AP Moller-Maersk CEO, Nils Andersen, delivered the keynote at today’s Danish Maritime Days forum in Copenhagen where he offered several keys to enhancing the maritime sector on a worldwide scale.
Andersen called the ship purchasing market attractive for investors, but said the industry is relatively unattractive when comparing its returns to those of other global markets.
Though Maersk expects container volume growth near 4.5% per year, Andersen explained that these figures will not be achieved by adding ships to an already overcrowded market. Andersen instead suggested that shipowners consider ordering fewer ships, citing the market’s overcapacity, overfunding and under- scrapping as reasons to forgo purchasing on speculation.

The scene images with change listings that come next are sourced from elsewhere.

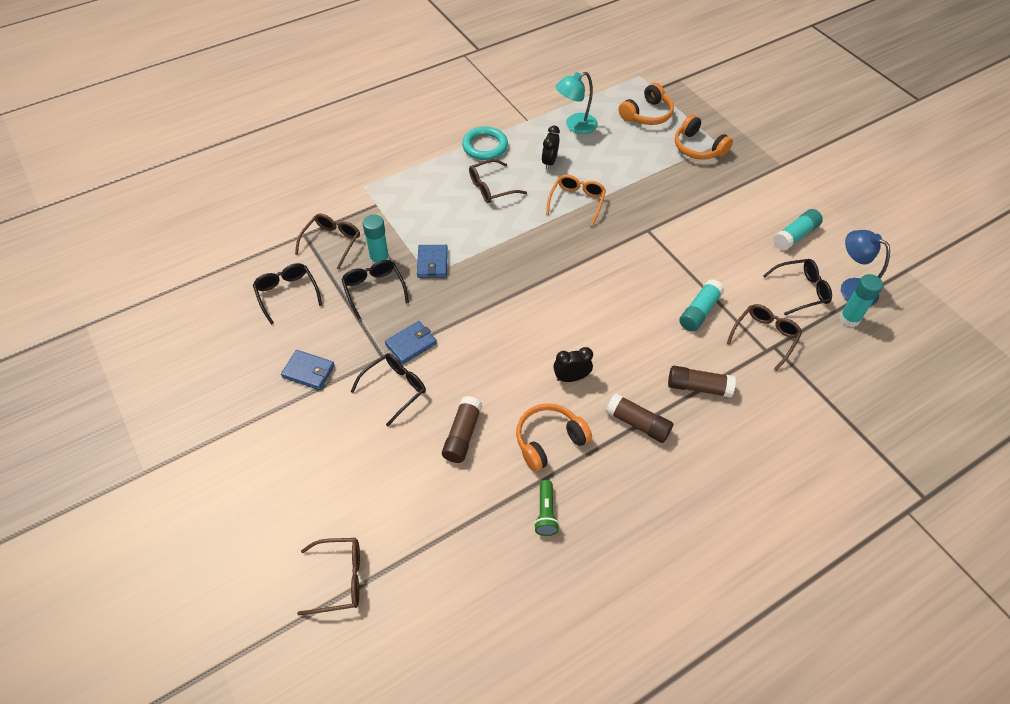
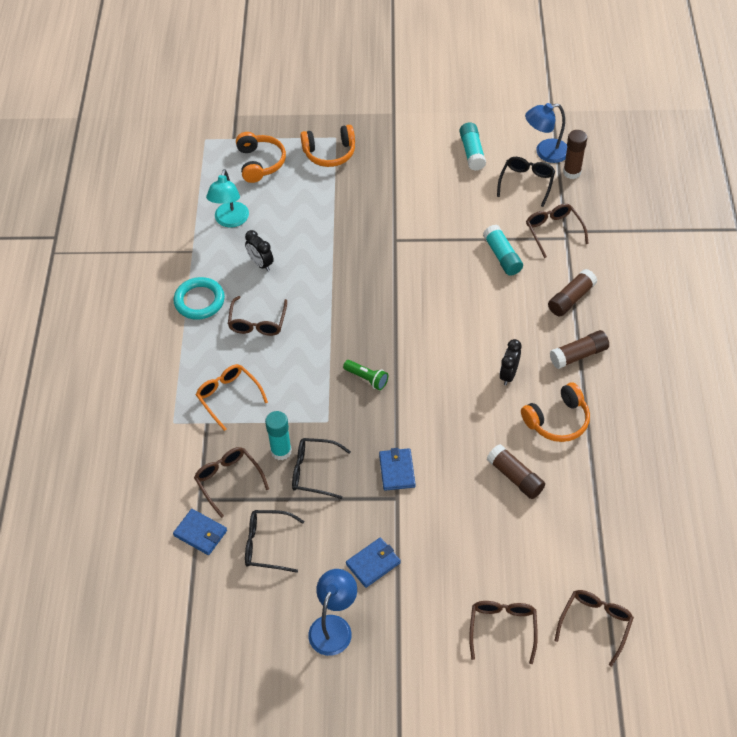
camera: 55 degrees left, 0 degrees up
(233, 373) = (334, 626): none -> blue lamp
(294, 500) = (502, 628): none -> brown glasses
(395, 389) = (437, 504): black glasses -> none
(432, 263) = (315, 412): blue wallet -> blue wallet (200, 533)
(545, 513) = (619, 456): green flashlight -> green flashlight (366, 378)
(549, 440) = (557, 420): orange headphones -> orange headphones turned 120 degrees counterclockwise
(577, 202) = (325, 270): orange glasses -> orange glasses (228, 397)
(849, 319) = (572, 172): turquoise glue stick -> brown glue stick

Andersen explained that Maersk tends to purchase vessels only when needed and as late as possible to avoid sitting with ships that are not in use as they potentially depreciate in value. Maersk’s policy is to examine specific market needs and then invest in ships and technology accordingly. “There’s still a lot of room in the industry for innovation,” Andersen said, adding, “We think of innovation in ways that can enhance profitability.”
Andersen referenced an example of this tactic earlier in his keynote when mentioning the company’s ambition to develop new reefer container technology to ship roses from Kenya, which currently stands as one of the cargo’s largest exporters globally. Due to technological restrictions, rose are only exported from Kenya by plane, which is very costly and environmentally inefficient. According to Andersen, containerships hold the potential to cut export costs by 50-70 percent while reducing CO2 emissions by 90 percent.